MAG workflow requires one or more missing actions to generate a DistanceMatrix #87

Open colinvwood opened 8 months ago

colinvwood commented 8 months ago

Currently, the dereplicate-mags action needs a distance matrix to use when dereplicating, but there is no action available in the environment to generate one from SampleData[MAGs]. Thus everything downstream of this action (classification and feature table creation) is unreachable.

@gregcaporaso suggested using actions in the sourmash plugin to generate the distance matrix.

Thus either sourmash needs to be included in the shotgun environment, or we need to borrow the necessary actions and put them here.

gregcaporaso commented 8 months ago

I'm in favor of adding q2-sourmash to the shotgun distro. What do others think?

nbokulich commented 8 months ago

I would be in favor, but @misialq what has been your experience — are there any dependency issues or other issues we should be aware of?

Another issue is that q2-sourmash is not "owned" by us so we have little control and would run into issues if any dependency conflicts or bugs emerge later on. @gregcaporaso did you ever hear back from Titus about this?

btw, long-term the goal is to also add other actions/plugins that can generate such a distance matrix, e.g., with ANI or other methods. So sourmash would not be a strict dependency here (though it effectively is right now).

misialq commented 8 months ago

I support the idea of adding sourmash to the distro - the only reason why I haven't done it is that it doesn't belong to us, as @nbokulich pointed out.

And yes, we would probably add more actions that can generate those + hopefully wrap some existing tools which are used for dereplication (needs review as I remember there were some dependency issues when I tried that originally).
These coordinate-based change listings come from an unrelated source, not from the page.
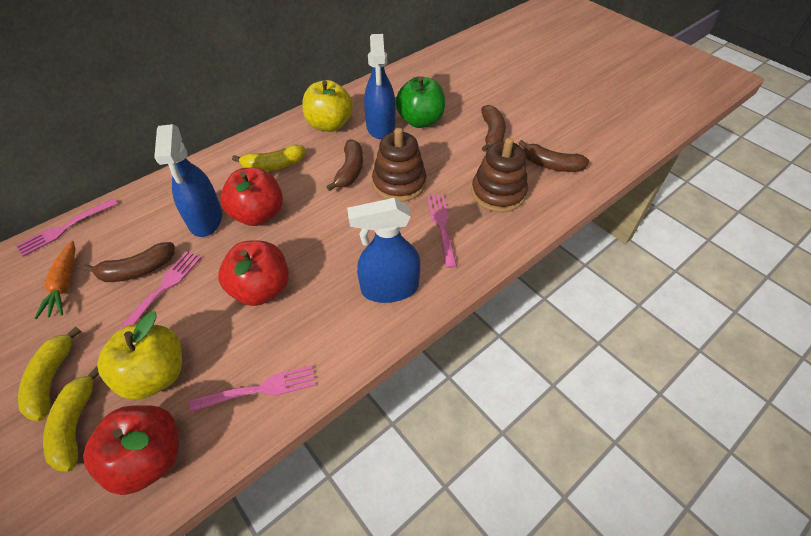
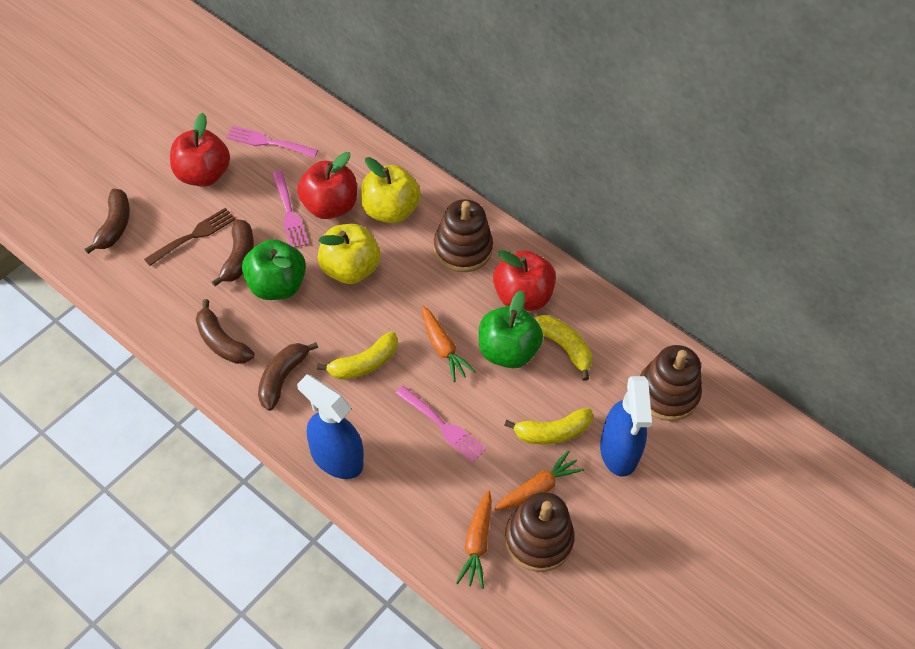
blue spray bottle: 3 -> 2
brown fork: 0 -> 1
brown stacking toy: 2 -> 3
green apple: 1 -> 2
orange carrot: 1 -> 3
pink fork: 4 -> 3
gregcaporaso commented 8 months ago

Update: @ctb added @nbokulich and I as Owners on q2-sourmash, so we should be all set to integrate in the shotgun distro. Let me know what you need to move this forward!
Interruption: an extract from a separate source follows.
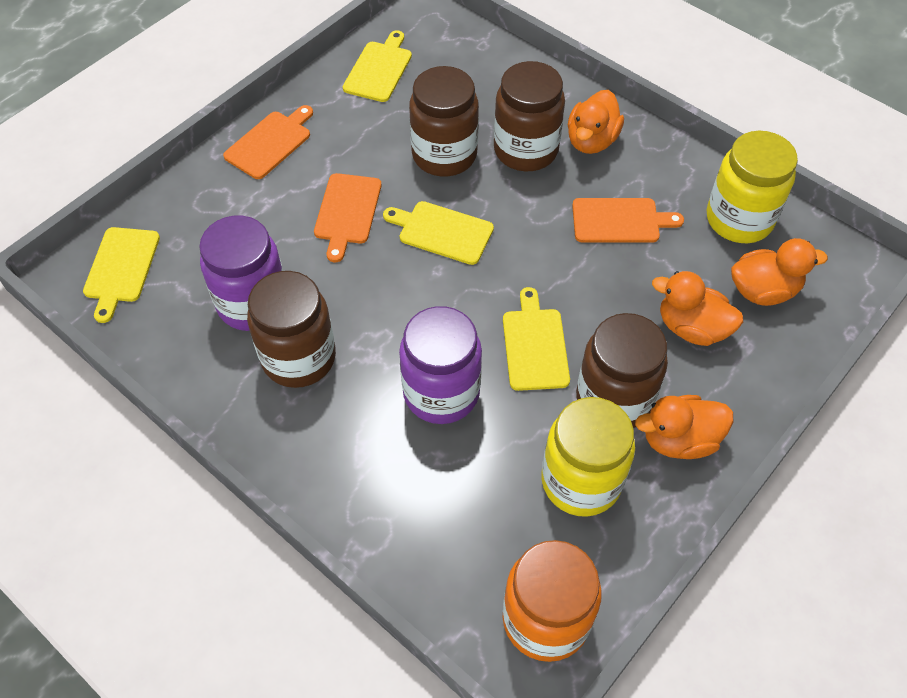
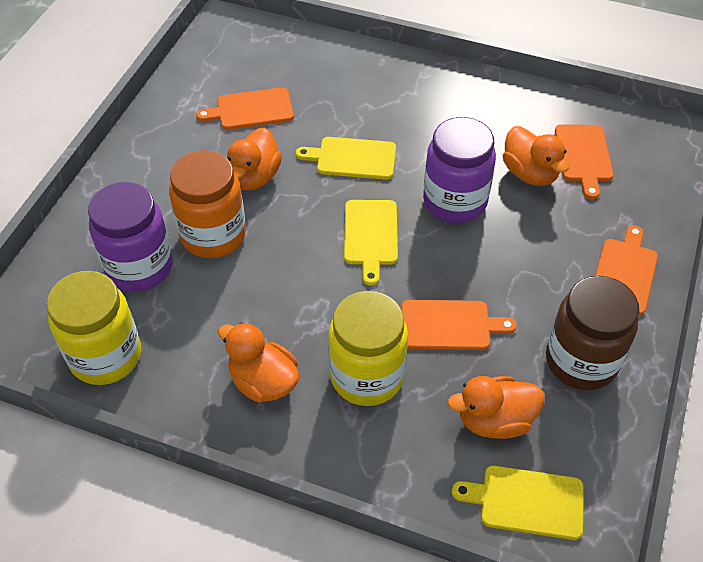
brown jar: 4 -> 1
orange cutting board: 3 -> 4
yellow cutting board: 4 -> 3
misialq commented 3 months ago

Hey @gregcaporaso, I'm guessing we can proceed with including this in the distro? Can you guys check what is required for that to happen? (I'm assuming the CI on q2-sourmash's side will need an update? )

gregcaporaso commented 3 months ago

@misialq, we should be able to do that for 2024.5 - checking with @ebolyen on that now.

lizgehret commented 1 month ago

hey circling back on this since i'm closing out the 2024.5 project board - should we plan on adding this for 2024.10? cc @gregcaporaso @misialq

gregcaporaso commented 1 month ago

Ah, I lost track of this, sorry! Yes, we should put it on 2024.10, but get it done ASAP so it's in the dev builds. @lizgehret, can you tell me what needs to be done to get this into the distro?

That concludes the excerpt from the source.